22nd June, 1951
Dear Pauling,
I am very glad to hear about the clearing up of the difficulty about the copper-tin
compounds. I have not actually heard from Dr. Shoemaker but I would like to get his
account of the structure and to understand how the different arrangements of the atoms
accounts for the two forms.
I quite agree that I had in my speech overlooked the Dickinson & Raymond paper of
1922, though I did know of the structure I thought it seemed so long ago, actually
before I took up the subject myself, that I had rather treated it as one of the facts
of nature.
Actually the hexamethyl-enetetramine structure was quite a special one. Practically
unparalleled except in adamantane in crystal structure and therefore the real importance
was that Robinson had developed a general method applicable to all unknown structures.
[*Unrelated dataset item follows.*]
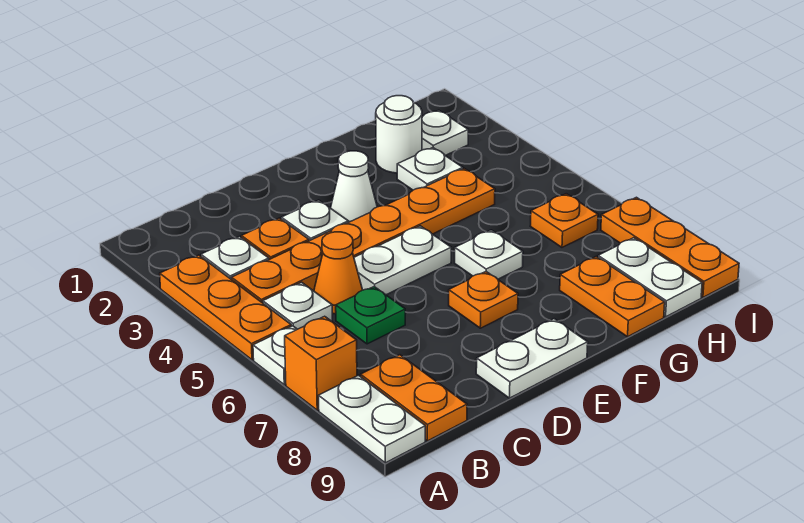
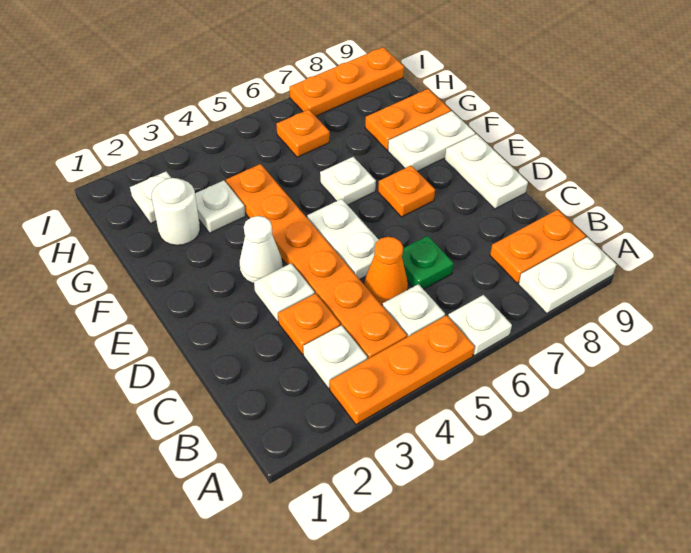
orange brick A7 level 1 -> none
white plate H8:H9 level 1 -> white plate F8:F9 level 1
I read your papers with Corey with the greatest interest and I certainly think that
you have made the point that it is not necessary that the residues should follow each
other along the chain with any regular crystallographic repeats. On the other hand,
I am rather doubtful on the basis of Carlisle’s work here, that any structure with
as many as 3, let alone 3.7, residues per turn can be fitted into the data for some
crystalline proteins such as ribonuclease and chymotrypsin. The number we get by estimation
of the number of chains and the periodicities along the chain, in this case about
5.4 A, indicates a figure much more like 2.
I am extremely sorry that you are not going to be at Stockholm and even more so that
you won’t be at the Protein Conference that we are holding at Cambridge after it,
because I feel that your point of view based on the theoretical chemical information
is an essential contribution to the unraveling of the problem. I will probably write
to you more about this after these Conferences.